My little idea that’s been floating about presents itself for formal consideration. Motion passes so a 10’ pedal to the other side and I’m at the base of the Royal Arches, do a stretch and a breathing reset and start up at 4:45. Climbing too fast at first, getting winded so I slow down and reassess: Hands feel proud, just realign my cardiopulmonary and ignore the chlorinated water in my bag. Stop at the start of the piton scar pitch to rest, take off my shoes and knead my feet a bit, fill my vision with the glowing afternoon haze to the west. No one on the route.

Steady up – smear paste edge lean twist jam catch pull brace chalk, wipe my shoe. The second chimney, I get my feet too high once but recover easily and haul up the plated face to the pendulum – never done it before. Grasp the last loop of the fixed line and lean to the left – my left hand is nowhere near the hold. Retreat and take a mild run across, the feet skate a bit but I touch the hold but can’t quite latch it. Swing back across, settle. Chalk up a little, grasp the cord and launch left, driving up to snare the hold and pull up.

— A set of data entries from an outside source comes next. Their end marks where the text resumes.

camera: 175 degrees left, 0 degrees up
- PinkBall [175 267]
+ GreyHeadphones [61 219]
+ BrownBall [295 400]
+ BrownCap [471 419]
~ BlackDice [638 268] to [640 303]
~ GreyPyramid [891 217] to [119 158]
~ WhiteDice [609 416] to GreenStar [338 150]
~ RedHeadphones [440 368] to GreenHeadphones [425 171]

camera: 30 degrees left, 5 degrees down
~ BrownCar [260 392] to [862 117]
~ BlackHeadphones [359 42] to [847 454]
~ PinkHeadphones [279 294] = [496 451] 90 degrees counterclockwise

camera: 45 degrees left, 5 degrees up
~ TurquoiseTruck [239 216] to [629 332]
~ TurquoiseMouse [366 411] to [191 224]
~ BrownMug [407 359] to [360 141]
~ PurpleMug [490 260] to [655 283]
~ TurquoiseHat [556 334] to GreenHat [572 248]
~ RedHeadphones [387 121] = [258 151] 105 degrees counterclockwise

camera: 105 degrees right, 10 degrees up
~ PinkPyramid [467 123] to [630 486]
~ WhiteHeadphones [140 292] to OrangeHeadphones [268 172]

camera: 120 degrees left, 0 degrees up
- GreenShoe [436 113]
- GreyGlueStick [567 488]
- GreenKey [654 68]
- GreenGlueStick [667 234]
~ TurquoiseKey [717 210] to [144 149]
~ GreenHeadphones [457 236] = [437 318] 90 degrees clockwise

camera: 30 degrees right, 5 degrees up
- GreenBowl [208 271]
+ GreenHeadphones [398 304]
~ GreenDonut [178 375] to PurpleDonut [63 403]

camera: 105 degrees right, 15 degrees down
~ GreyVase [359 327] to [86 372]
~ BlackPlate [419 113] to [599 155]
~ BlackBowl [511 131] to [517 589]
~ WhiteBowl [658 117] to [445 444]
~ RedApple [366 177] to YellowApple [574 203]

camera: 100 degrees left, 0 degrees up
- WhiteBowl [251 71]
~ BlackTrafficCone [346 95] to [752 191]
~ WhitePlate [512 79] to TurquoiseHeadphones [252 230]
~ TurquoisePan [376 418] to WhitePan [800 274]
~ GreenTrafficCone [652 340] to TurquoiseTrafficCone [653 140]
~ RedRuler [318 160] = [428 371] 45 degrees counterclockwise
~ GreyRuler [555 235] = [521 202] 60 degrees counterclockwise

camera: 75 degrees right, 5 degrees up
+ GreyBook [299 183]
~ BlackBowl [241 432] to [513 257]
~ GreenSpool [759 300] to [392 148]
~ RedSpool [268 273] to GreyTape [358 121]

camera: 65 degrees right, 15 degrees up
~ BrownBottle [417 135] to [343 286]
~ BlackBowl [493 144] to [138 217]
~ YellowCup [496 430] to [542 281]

Casual up the crack and to the last slab. Have to be careful here, there is nothing to plug a hand into to get steady. I climb high, blowing pine needles off the holds and scrutinizing my feet, weighting the edges and divots that afford passage. I touch the rappel station then slowly pick my way down, leave the shoes on for the scramble to the rim and it’s been an hour. The trail is well cairned but I’m not dallying – I’m the only one up here and Hogan wasn’t informed of Plan B. Loping and climbing over Washington Column and still east until I see a team in the gully. The trail remains adequate although loose at times (I can’t believe I went up this trail once to get to North Dome) and I catch the group on the slabs. Light is failing but I reach the forest beside a cairn before using my lamp. Small fluorescent discs on the trees help me as I descend, eventually hitting the horse trail which leads west. The Ahwahnee lights gradually peek through and I peel off my sodden black jersey as I walk. Find my bike and wearily pedal up to camp, where I find Hogan, who has also had an excellent rest day.